Norman Rockwell Museum to expand with art, archives from Famous Artists School
STOCKBRIDGE -- The Norman Rockwell Museum has acquired the art and archives from the Famous Artists School in Westport, Conn., a collection of more than 5,000 un-catalogued artworks.
The works include original pieces created by Norman Rockwell, as well as a host of other American illustrators, according to museum officials.
Museum Director and CEO Laurie Norton Moffat said the museum is proud to accept the works, which will nearly double the size of the museum's collection.
"Illustration art is a defining force in framing our history, shaping the narrative and telling America's story," she said in a prepared release.
Moffatt said the gift helps the museum "firmly place Rockwell within the arc of twentieth-century American illustration history, with its roots in 19th century European and American narrative painting."
The museum also announced the acquisition of several additional Rockwell pieces, which were donated.
The Famous Artists School was founded in 1948 by artists Albert Dorne, Rockwell and several other prominent illustrators. It became the country's most famous art correspondence school during the mid-20th century.
The school's advertisements were featured in a number of magazines and the back covers of literally hundreds of comic books of the 1950s and 1960s. The ads usually featured either Rockwell or Dorne at an easel. The headline under their pictures said, "We're looking for people who like to draw."
The intent was to create a course for artists in several disciplines, taught by nationally known artists, that would allow the students to work at their own pace.
It clearly worked: At its peak, the Famous Artists School enrolled about 40,000 artists per year from around the world.
In 1981, the school was purchased by Corina Learning International and continued the founders' commitment to providing a comprehensive correspondence art course.
In addition to several works by Rockwell, the donated collection features a treasure trove of work by iconic illustrators, according to The Associated Press. These includie Milton Caniff, creator of "Steve Canyon" and "Terry and the Pirates;" Pulitzer Prize-winning cartoonist Rube Goldberg; American sports cartoonist Willard Mullin; longtime comic strip illustrator Dick Cavalli, creator of "Winthrop"; and nationally renowned gag cartoonist Virgil Partch, who drew everything from syndicated comic strips to book covers to greeting cards to product labels.
Many of these artists were part-time faculty of the school.
"We extend our heartfelt thanks to the generous artists and collectors who have become the patrons of our remarkable collection, built entirely through their donations of American illustration," said Anne H. Morgan, chairman of the museum's board of trustees. "We are proud to be sharing these works locally, through traveling exhibitions and online."
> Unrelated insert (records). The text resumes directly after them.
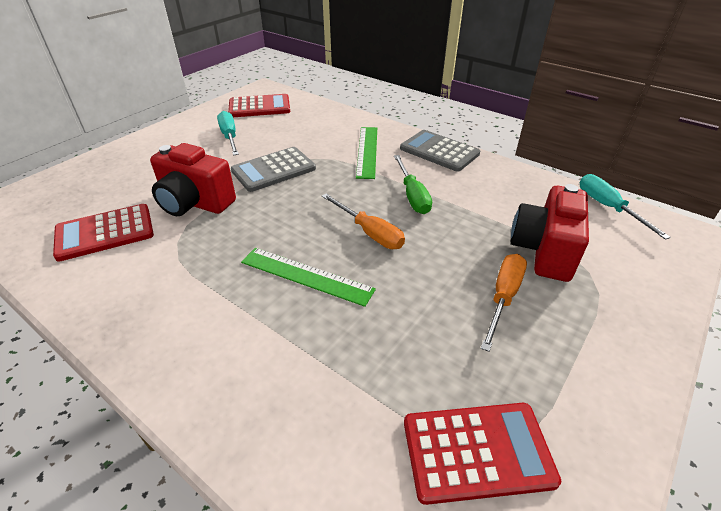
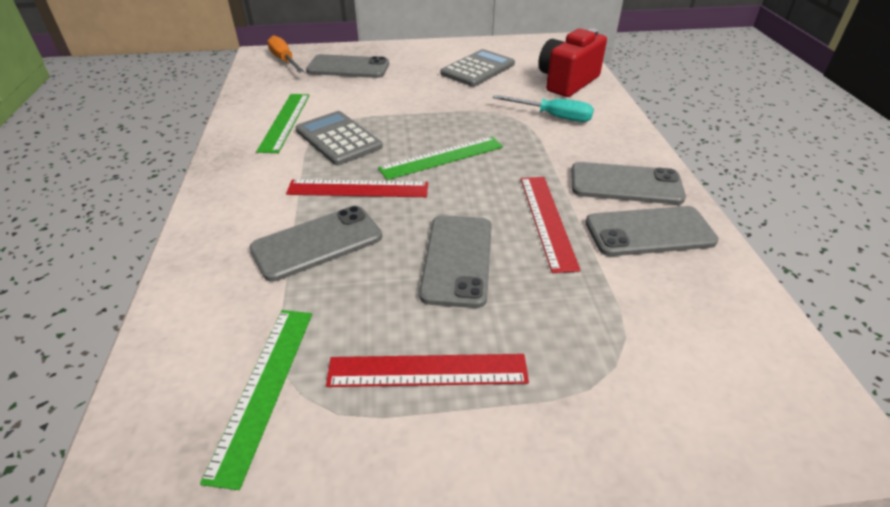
green ruler: 2 -> 3
green screwdriver: 1 -> 0
grey phone: 0 -> 5
orange screwdriver: 2 -> 1
red calculator: 3 -> 0
red camera: 2 -> 1
red ruler: 0 -> 3
turquoise screwdriver: 2 -> 1

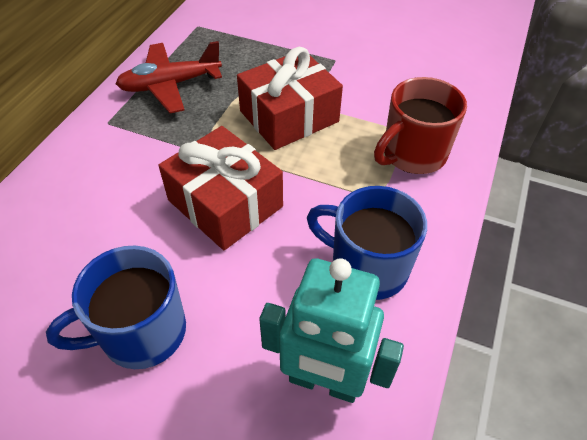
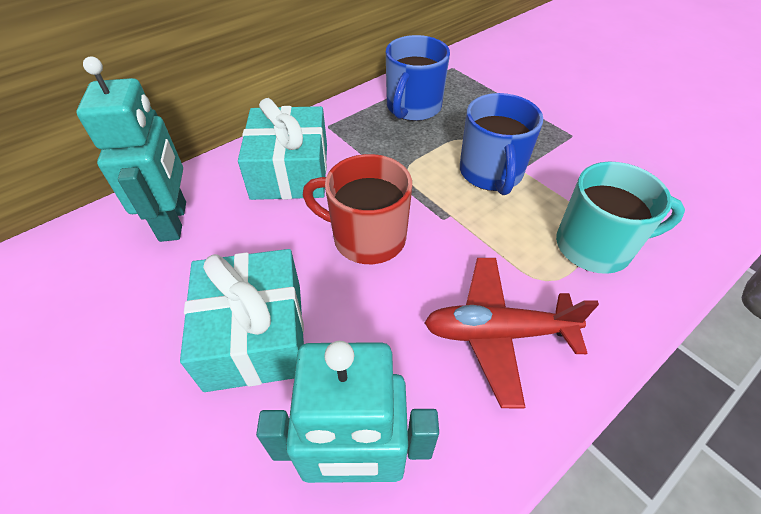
red gift: 2 -> 0
turquoise gift: 0 -> 2
turquoise mug: 0 -> 1
turquoise robot: 1 -> 2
The museum also announced it has acquired four Rockwell pieces.
"First Signs of Spring" was donated by Ginny Severinghaus of Nashville, Tenn. The piece, which had been on long-term loan to the museum, was originally the March 22, 1947, cover of The Saturday Evening Post.
"The Cobbler Studying Doll's Show" from the 1921 "Literary Digest" cover was donated to the museum by longtime Rockwell trustees, models and friends John and Jane Fitzpatrick.
Finally, "Fishing Trip: They'll Be Coming Back next Week" and "The Catch," two 1919 paintings created by Rockwell for "Country Gentleman" magazine, were donated by the Rodger P. Nordblom family of Boston.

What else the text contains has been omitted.